G&H Precision employs the power magnetism in its new Spinner deburring and surface finishing system. A rotating magnetic disc activates small stainless steel pins immersed with the components to be processed in an electrolyte-based solution. The process eliminates the inconsistency of hand deburring, avoids possible damage or marking of components and creates a high order of uniformity to the component surfaces in a single operation.
Steve Hill, G&H Precision's managing director, says the Spinner system is best applied to smaller precision machined parts but can also be effectively used on irregular shaped components such as pressed workpieces or die castings and, depending to machine size, would be able to process parts within a 400 mm cube.
Parts made from non-ferrous metals including aluminium, brass, copper, and titanium, as well as stainless steel, can be deburred and fine finished. The system can also be used with most other steels, certain plastics and precious materials to achieve a bright, smooth finish without any effect on tolerances or damage to delicate areas.

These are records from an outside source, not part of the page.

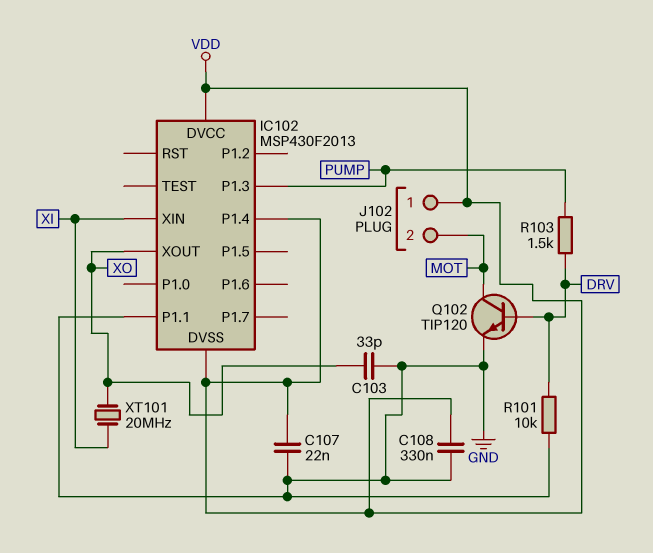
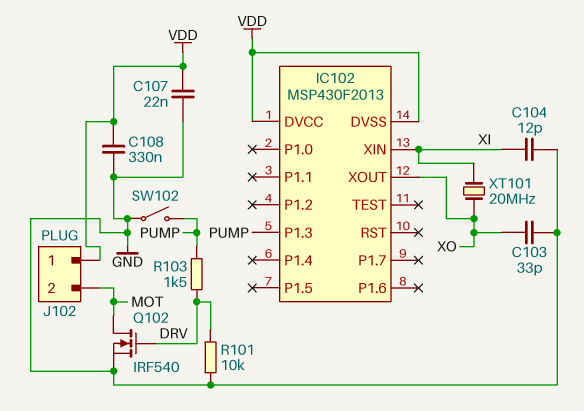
C104: none -> 12pF (GND, XI)
IC102 pin P1.1: GND -> none
IC102 pin P1.4: VDD -> none
Q102: NPN TIP120 (B DRV, C MOT, E GND) -> NMOS IRF540 (G DRV, D MOT, S GND)
SW102: none -> switch (GND, PUMP)

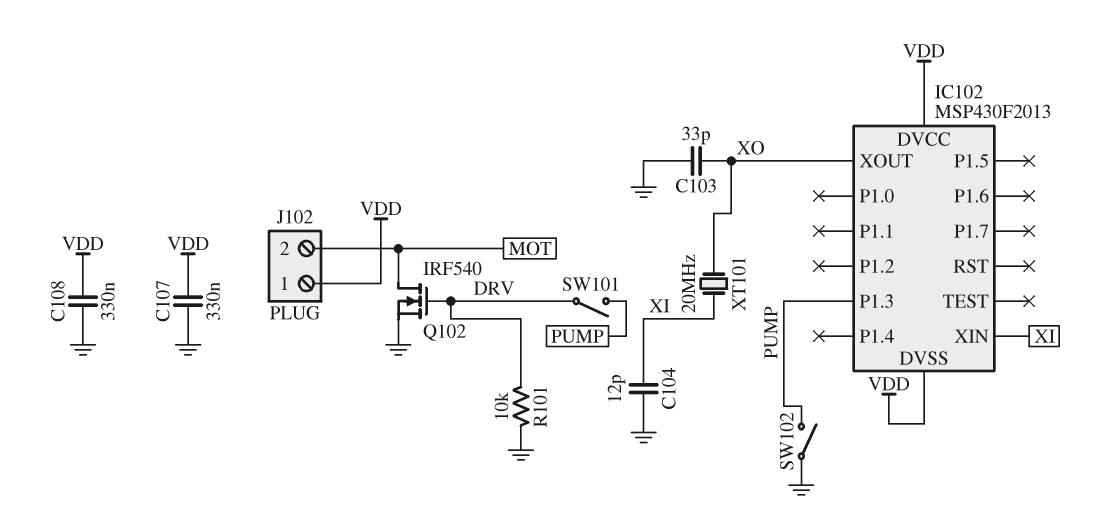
C107: 22nF (GND, VDD) -> 330nF (GND, VDD)
R103: 1.5k (DRV, PUMP) -> none
SW101: none -> switch (DRV, PUMP)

The gentle process will not degrade corners or edges of a component and is ideal for use on external or internal threads, slots, chamfers and intersecting holes. Due to the shape and size of the media, it will not lodge or jam in or around component features.
The Spinner system is based on a rotating magnetic disc mounted under the fixed workholding chamber that is a tank containing the operating media, its liquid and the components being processed. The stainless steel pin media, available in a variety of standard diameters between 0.2 and 1.5 mm and between 1 and 5 mm in length, comprise thousands of small pins hardened to HRc 30 with a polished finish. The size of pin is selected to suit the process, the material and typical features to be deburred and polished.
As the magnets are mounted in a circular pattern this creates a field array that moves horizontally from the disc and causes the polarity to constantly change as the disc rotates. Inside the working chamber the change in polarity causes the pins to jump and spin in a circular pattern within the electrolyte-based solution.
The machine can be programmed for deburring when the disc is rotated at a slow speed then reversed and the speed of rotation increased for finishing and polishing. Overall processing times for batches of aluminium and copper parts tend to be between 10 and 15 minutes depending on the finish required. Stainless steels can take between 15 to 25 minutes and iron and steel 20 to 30 minutes. In normal production a strainer is used to separate the components from the media. However, threading any small components that have a hole on a rigid wire ring, allowing clearance for the pins to enter the bore, makes loading and unloading very fast.
The process can be fine-tuned by adjusting rotational speed, magnetic force settings and processing time. Custom-made pin media can also be supplied by G&H for specific applications, including angled pins that create a matt rather than a bright finish.